A cabeça latejava um pouco quando sentei. Era um bar velho, acabado, caindo aos pedaços, freqüentado apenas por cornos e viados. Eu, que ao que me consta nunca fui nenhum dos dois, me sentava, em caso de dúvida, sempre no lado dos cornos.

O garçom era até simpático, daquele tipo de cara que parece ter um cartaz colado no peito escrito: esmurre minha cara! A chuva fina e miúda que caía não combinava com o clima. Estava calor, porra, era quase verão, essa chuva não devia estar aqui.

Tomei minha dose habitual e fui pra rua, mais deprimido um pouco do que quando entrara. Era tudo um grande beco de lixo mesmo, para onde fluíam nossos viscosos humores.

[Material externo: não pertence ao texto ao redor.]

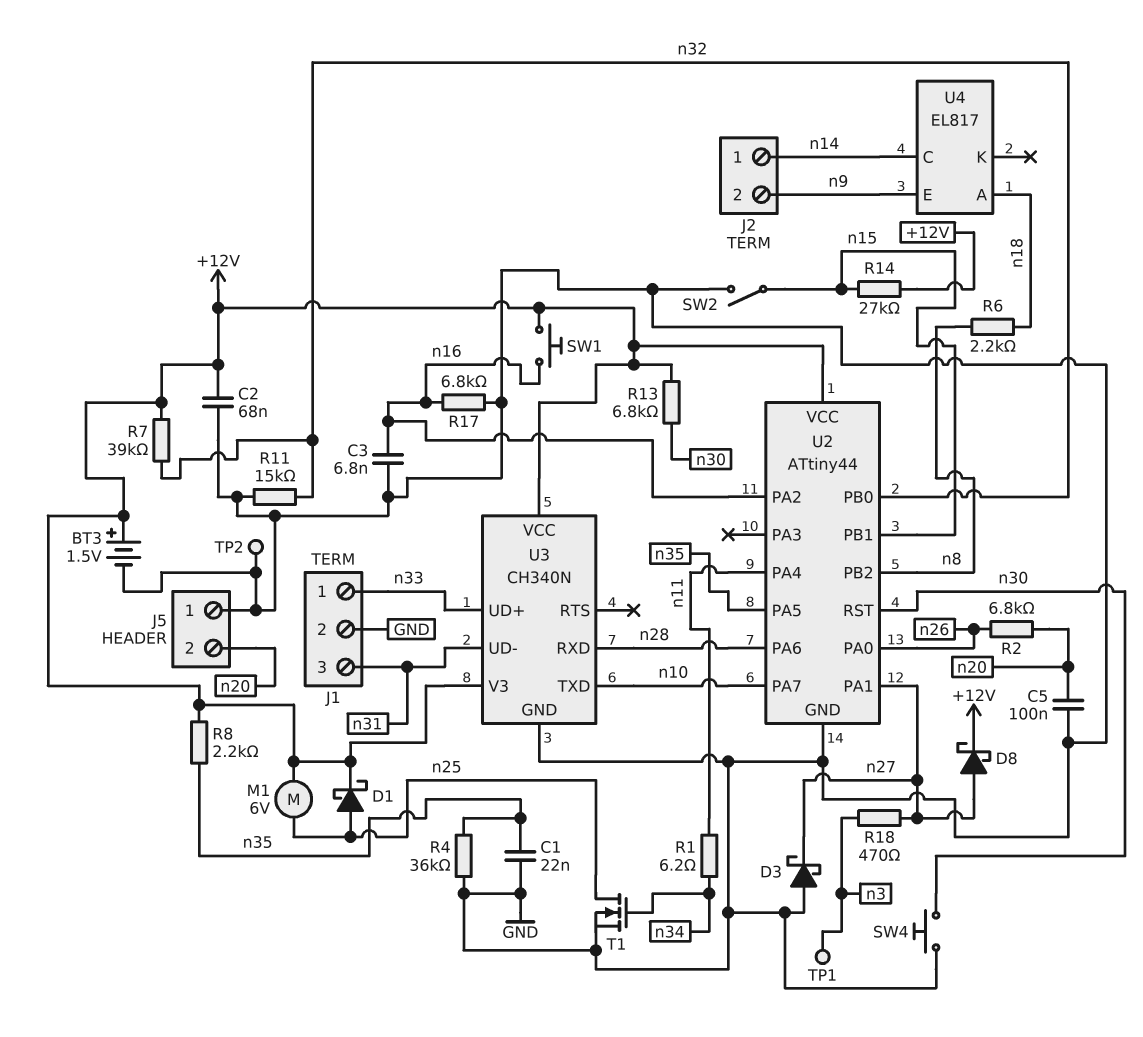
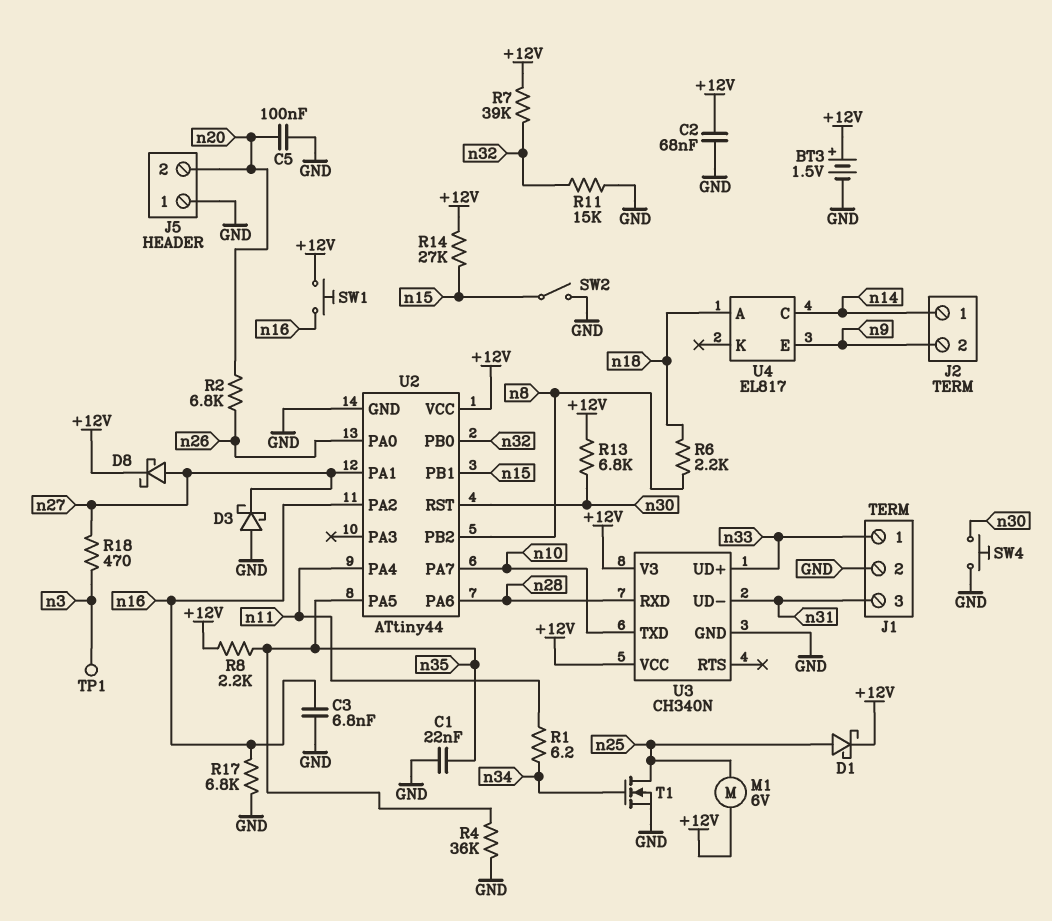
TP2: test point (GND) -> none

Caí no chão. Vomitei minha bílis sobre uma poça d`água enquanto os carros passavam zunindo perto da minha cabeça. Senti a voz feminina me tocando a mão no ombro e me pedindo pra levantar. Olhei pra trás, tentando entender afinal como pode uma voz ter tal mão, sendo por si mesmo um ente feminino tão belo, incorpóreo, magistral.

A vida não me foi ruim, não. É, não foi mesmo, o mundo é que tinha sido, e era tanta bosta girando em minha mente embriagada das três da manhã, que disse a mim mesmo: ggkkgggg...!

Não fez muito sentido, eu sei, mas era exatamente assim que eu me sentia quando terminei de me levantar, dando de cara com a boca macia dona daquela voz: Lena. Lena! Sim, era isso, Leeeeenaaa...

Lena fora a única mulher que eu realmente pisara feio na bola. Depois que terminamos nunca mais tinha eu conseguido revê-la. Muitas cicatrizes. Cortar os pulsos não adiantava, ao menos isso ela tinha me ensinado.

--- Oi Lena, tão linda quanto antes!

--- Anaca, anaca, tão bêbado quanto antes!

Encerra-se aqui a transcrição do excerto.